Hunton Park is a large country house and estate in Abbots Langley, in south west Hertfordshire, in the United Kingdom. It was originally called Hazelwood House when first built in the early 19th century. The original house was destroyed in 1908 and completely rebuilt. It is now a hotel owned by the Khanna family.
History
A wealthy Londoner Henry Botham built the first Hazelwood House from around 1810 as a country residence. Between 1810 and 1826 he acquired some 53 acres (21 ha) of surrounding land as a park.[1] The ownership of Hazelwood House stayed in the Botham family for many years. It later passed around 1850 to Sir Henry Robinson Montagu, the 6th Lord Rokeby, a soldier who had fought at Waterloo as a 16-year-old Ensign and later commanded a division of the British army in the Crimean War.[1] Other notable owners include Admiral Ralph Cator from 1886 and the Vicar of Honingham, Henry Stewart Gladstone in the early 20th century.[1] Gladstone made a thousand pounds worth of improvements to the property, but a fire on 8 March 1908 completely destroyed the house, and it had to be demolished.[1] Assisted by an insurance compensation of £10,500, Gladstone built the second Hazelwood House, similar in appearance to the first, but sited at a different angle to the ornamental grounds.[1]

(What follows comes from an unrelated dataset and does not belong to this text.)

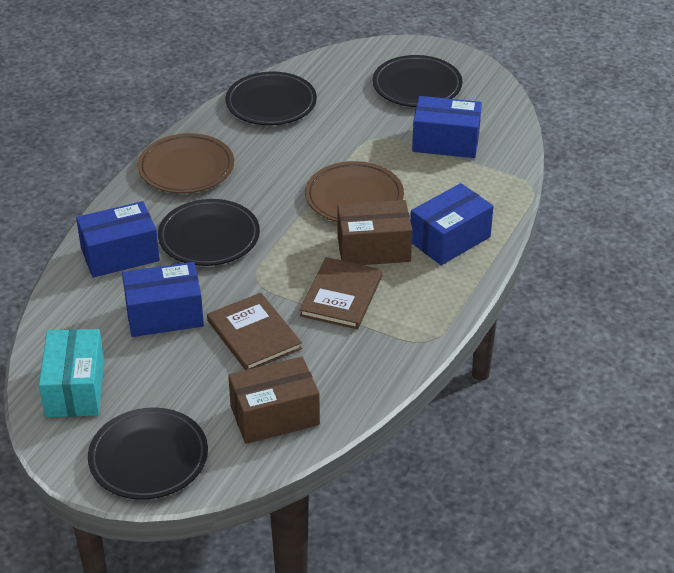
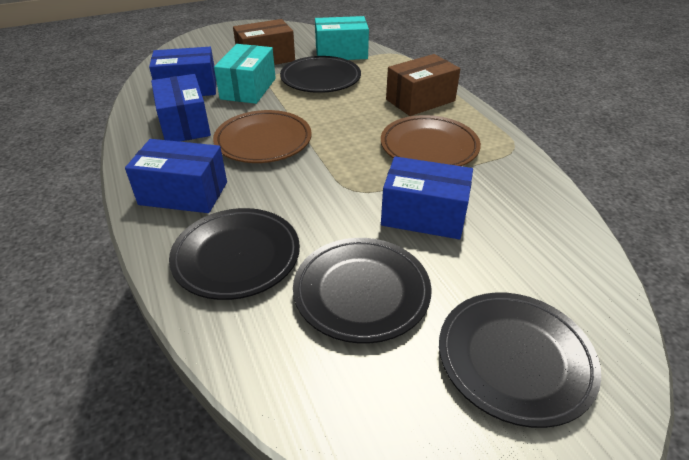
brown book: 2 -> 0
turquoise box: 1 -> 2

In 1930, the house was sold to Francis Edwin Fisher, a substantial landowner, farmer, meat wholesaler and businessman who frequently travelled the world with his wife, the explorer and journalist Violet Cressy-Marcks. During their absences, the house was left empty or rented out. Among the short-term occupants of this period was the Emperor Haile Selassie of Ethiopia, an exile from his country after the invasion by Italy in 1936.[2]
From 1939 to 1971, the house went through various uses and often stood empty. Part of the estate was taken over by the Ministry of Defence for aircraft manufacture,[2] later becoming the Rolls-Royce aircraft factory, and, in the 1990s, Leavesden Film Studios. In the 1970s, the cinema industry became interested in the house as a location, and a number of the Hammer House of Horror Productions were filmed there (including Lust For a Vampire as well as The Executioner directed by Sam Wanamaker, and The Raging Moon (1971) by director Bryan Forbes. Shortly after this period, Paul Edwin Hember, the owner of several small businesses, bought the house and changed its name to Hunton Park.[1]